Yes, I know that this is two posts today, but I had thoughts.
Oh, the joy of childbirth classes.
You get to go to a classroom full of other pregnant women with their "coaches" and sit for several hours, listening to a lecture, and then....and THEN, you get to watch insanely painful looking videos. I have to admit, though, the "empathy belly" is quite entertaining. I told Jerry that he didnt' have to wear it. *I* wouldn't want to wear it. Did I mention that it's a prerequisite for taking these classes that you be sick with bronchitis, a cold, the flu, or some other nasty little bug, so you can cough all over everyone else?
Ok, for me the videos aren't so bad. I'm a CVT, I am used to things like spurting blood and puppies that have to be revived. No problem. Husband has a problem with the videos, and my "deal" for him to come to the classes with me was that he didn't actually have to *watch* the videos. The childbirth class people got smart. Instead of showing the videos all on one day like they *used* to, they do one a week. Apparently "video day" was a popular day to be sick from class. He also doesn't actually have to "watch" my labor. In fact, I'd prefer he just sit beside the bed, up by my head, and be quiet. However, he must be in the room. That is not negotiable. Whether or not he's concious is of no importance.
On with the story.
The first class was not so bad, basic information, what to bring to the hospital with you, instructions on where to go once you do go into labor (don't go to the emergency room - they don't like to deliver babies when there's a perfectly acceptable Labor and Delivery floor just up the elevator.) And a "normal birth" video. Other than the fact that the person narrating the video had an accent so heavy I wasn't sure if they were speaking English or Spanish, it was a pretty run-of-the-mill video. Much like you'd see on Discovery channel's "Baby Story"
Ok, so I got the giggles. Hormones, remember? They don't always just make you cry. But I was good. I didn't actually giggle out loud. Much to my surprise, when my giggling fit was over, I glanced around, and there wasn't a dry eye in the house, other than my husband and me. Even the MEN were weeping. I was absolutely astonished. Am I that much different than anyone else on the planet? Everyone was talking about how "beautiful" it was. I'm sorry, but there are some things that I don't particularly wish to see. *I* don't get to see that on me, and I'm grateful. Put up a drape, grab the kid, and let me have him when he's *dry*.
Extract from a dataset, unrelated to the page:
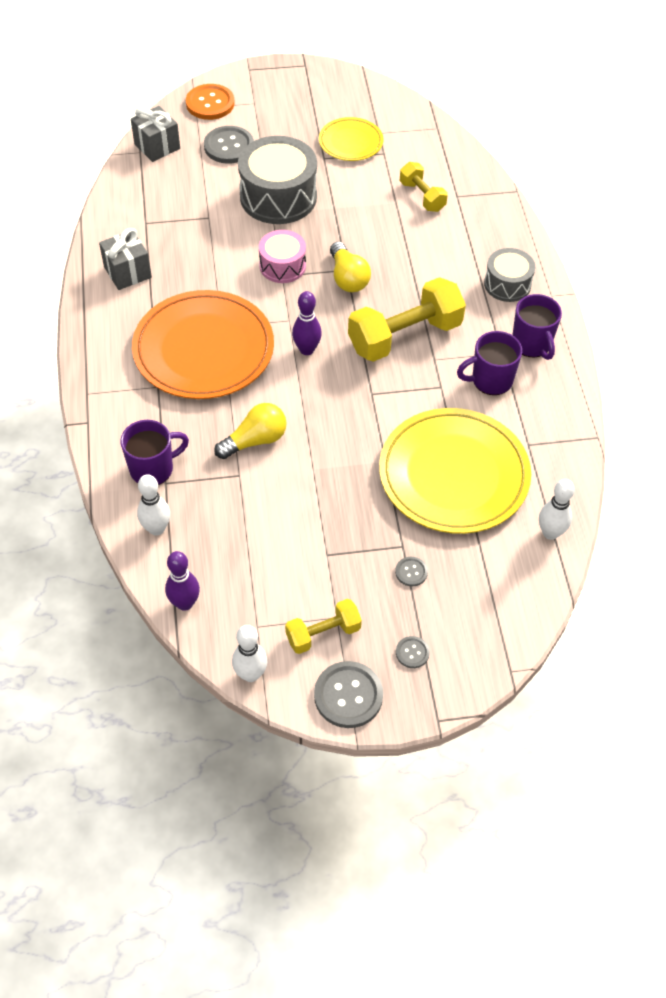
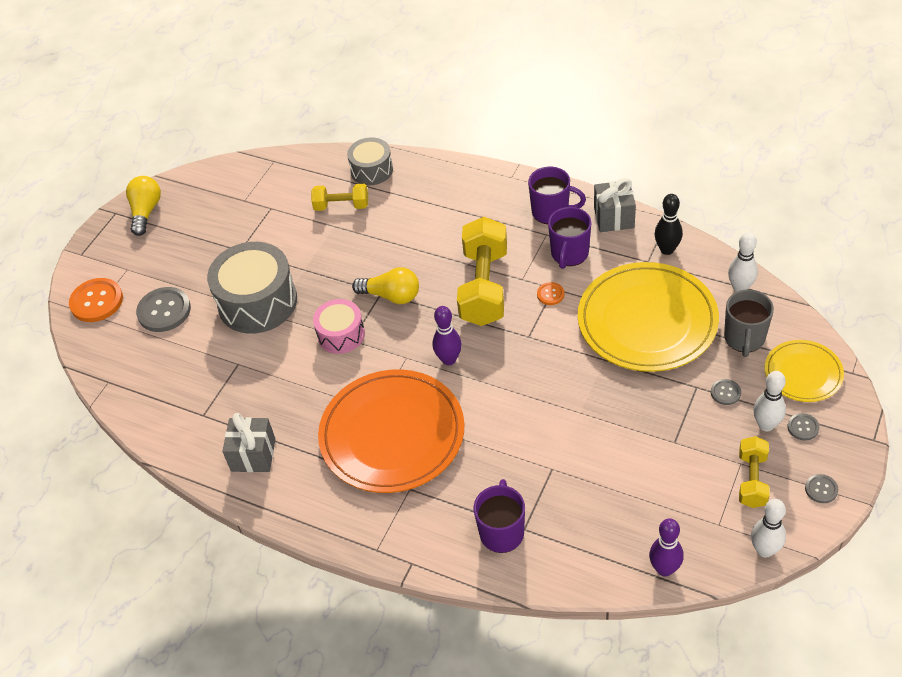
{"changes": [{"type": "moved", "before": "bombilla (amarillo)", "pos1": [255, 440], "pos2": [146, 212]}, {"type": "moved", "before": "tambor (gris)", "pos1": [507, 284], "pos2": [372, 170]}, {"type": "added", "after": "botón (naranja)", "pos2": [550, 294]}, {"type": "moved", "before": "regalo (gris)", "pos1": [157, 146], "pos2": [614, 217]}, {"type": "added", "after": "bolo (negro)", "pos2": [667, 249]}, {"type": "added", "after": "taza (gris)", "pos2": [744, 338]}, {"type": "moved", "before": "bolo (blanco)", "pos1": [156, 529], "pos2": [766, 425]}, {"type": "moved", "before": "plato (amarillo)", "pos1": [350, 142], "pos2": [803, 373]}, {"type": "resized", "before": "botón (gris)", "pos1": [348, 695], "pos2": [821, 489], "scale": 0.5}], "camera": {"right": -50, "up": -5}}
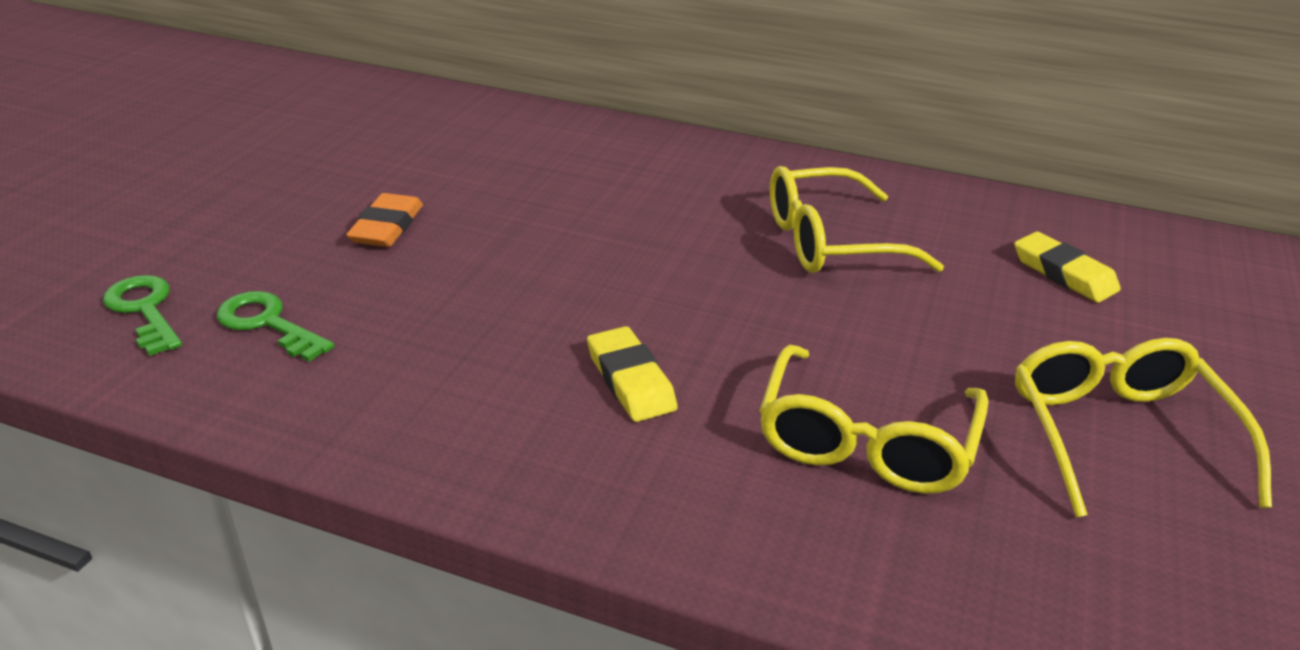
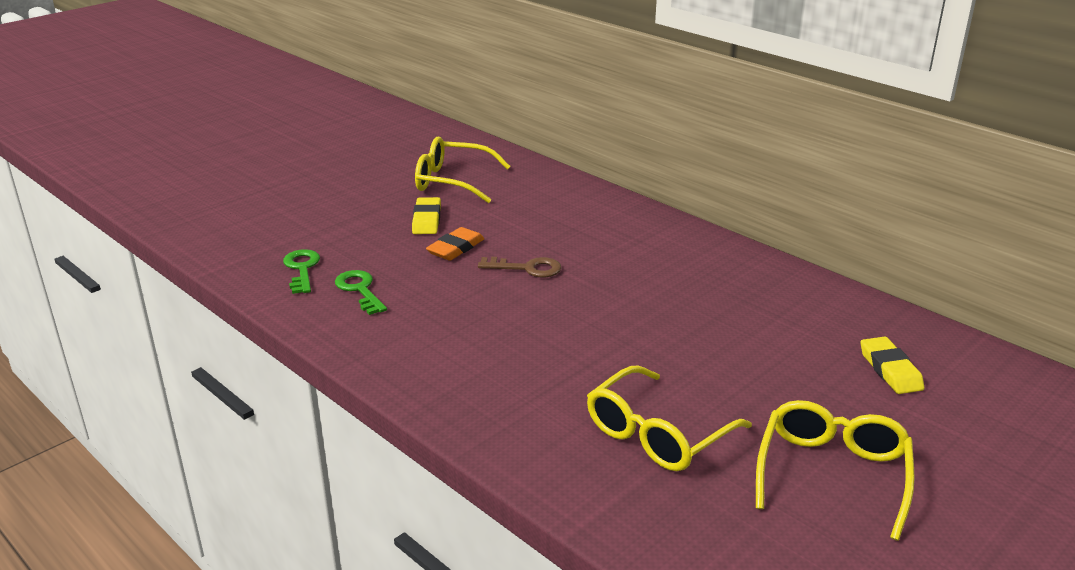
{"changes": [{"type": "moved", "before": "goma de borrar (amarillo)", "pos1": [630, 380], "pos2": [426, 220]}, {"type": "moved", "before": "gafas (amarillo)", "pos1": [830, 241], "pos2": [452, 181]}, {"type": "added", "after": "llave (marrón)", "pos2": [527, 268]}], "camera": {"right": 25, "up": -5}}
Yes, I do this often on kittens and puppies...the drying and resucitating, etc, and it doesn't bother me in the slightest. However, i've always been a little squeamish when it comes to human "germs." For instance, people who use their fork to shovel food into the gooey, wet, drooly mouth of their babies. Let me just say right now: Not going to happen. Ever. I refrained from eating the birthday cake at my dad's recent birthday party, because one of the candle blower-outers was my 2 year old nephew, Aaron. I believe there was more spit than frosting on the cake by the time all candles were out. There were 6 candles. My grandmother told me that I'd get over that very quickly, and that all that saliva "Just makes it sweeter." At which point, I nearly had to make a break for the toilet. I've always been this way, and I seriously don't see the person who won't even share a glass with someone ever voluntarily consuming her son's spittle.
Right...we're talking about Childbirth classes. The second video was information about the hospital. Easy. The third, however, was the cesarean section video. Again, been there, done that on dogs, and even a couple of cats. It's basically the same. What *wasn't* the same was the effect of seeing a nurse lay her whole upper torso on the "victim's" chest, and push that baby out the incision. It shot out of the woman much like squirting a fish out of your hands. I swear, the baby hit the end of the umbilical cord and bounced back before the doctor got it under control. Giggles weren't even close. I guffawed until husband finally whacked me on the leg and told me to go to the bathroom if I couldn't behave myself. Once again, not a dry eye in the house, but this time, it included me, laughing until tears streamed down my face.
On to breathing excercises! These, for anyone who has not had the pleasure, consist of a lot of "hee hee's " and "Hee Hoo's" Which you practice for an hour, until they get to the other breathing excercises, which are something that anyone with any athletic background (or yoga, or meditation) is taught as a matter of course. Oh, yes, and you practice counting to ten. I swear, if my husband tries to count with his hands in my face like they suggest in class, he will be kicked. He's been warned.
Two more classes left. Mostly dealing with safety, medical things, and infant CPR. Which is what I most wanted to learn. No more Hee Hee Hoo's and no more funny videos.
My recommendation to other first-time mothers? Buy a book. Watch Baby story. Ask your doctor where (s)he wants you to go/who she wants you to call when you go into labor.